Casi todos los asistentes visitan a sus seres queridos. Hay un protocolo bien establecido que sigue la mayoría de las familias. Pero no todas. Se trata de limpiar la tumba, eventualmente pintarla, poner flores. Sentarse encima de ella, colocando como ofrenda la comida que más le gustaba al difunto. Es un momento emocionante de unidad del grupo familiar. Revivir la tristeza de la pérdida se conjura con la alegría de estar cumpliendo un deber de recuerdo y gratitud. Muchos toman cerveza, como forma, quizá, de facilitar la expresión de sentimientos. Las serenatas y los responsos testimonian el deseo de complacer a los difuntos.
Es un duelo colectivo, pues, aunque la multitud esté dispersa, hay una corriente de identificación que nos vincula. Hoy los muertos regresan a la vida de quienes los aman y extrañan. Por tanto, no están totalmente muertos, pues están viviendo en la emoción y el recuerdo, en el vacío que han dejado en quienes los han sobrevivido. Y ese vacío se activa el 1 de noviembre. Y la manera de llenarlo es yendo a visitar al difunto.
Una joven pareja descansa sobre la tumba de su hijito fallecido hace 12 años, cuando apenas tenía 7. La visita todos los años. Le lleva el choclo con queso que tanto le gustaba. Está serena, pues es de mucho consuelo cumplir con la promesa empeñada. No cree en Dios, pero allí, encima de la tumba de su hijo, se siente tranquila. La clave está en dar, en abrirse al recuerdo. Así se cristaliza la gratitud por el amor que nos dejó ese ser querido.

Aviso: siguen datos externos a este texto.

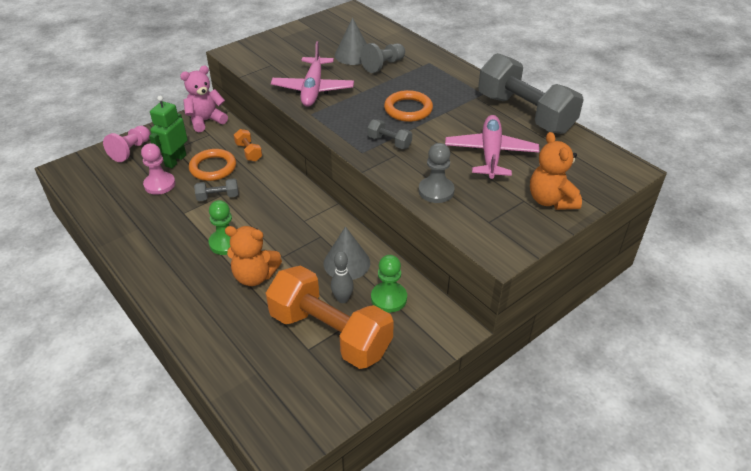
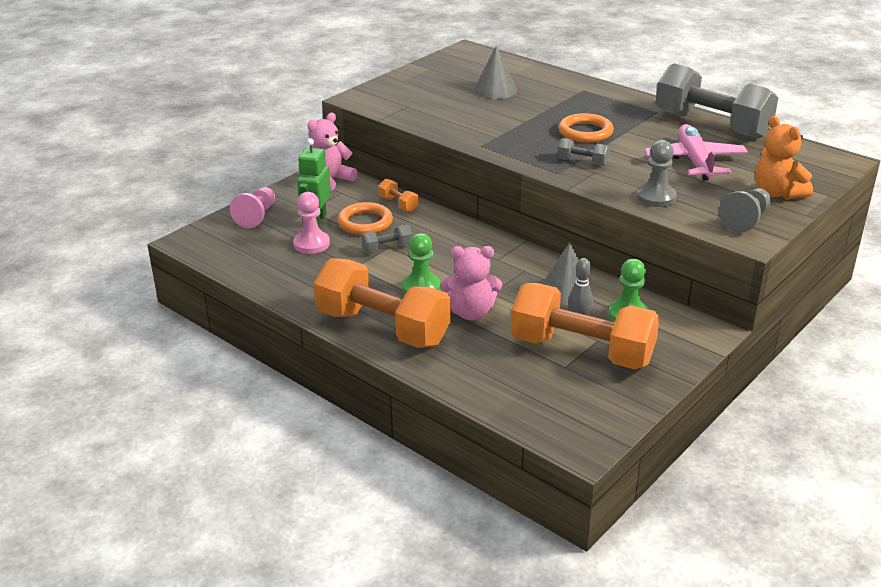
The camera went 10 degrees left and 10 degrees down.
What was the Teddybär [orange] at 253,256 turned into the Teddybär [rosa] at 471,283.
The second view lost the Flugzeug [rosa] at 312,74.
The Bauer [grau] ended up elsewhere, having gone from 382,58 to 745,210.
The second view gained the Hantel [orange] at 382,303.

El recuerdo de los vivos hace que los muertos regresen. Y el sentimiento es potente y contagioso. Es un triunfo periódico de la vida. Y se celebra cada 1 de noviembre. Será por eso que la mayoría de la gente está alegre y consolada. Hay mucha sabiduría en este rito. Tengo que agradecer a Pedro Pablo, Jessica, Rafael y Carmen María por la compañía, pues todos participamos en este evento que, siendo del nuevo Perú, se funda en tradiciones antiquísimas.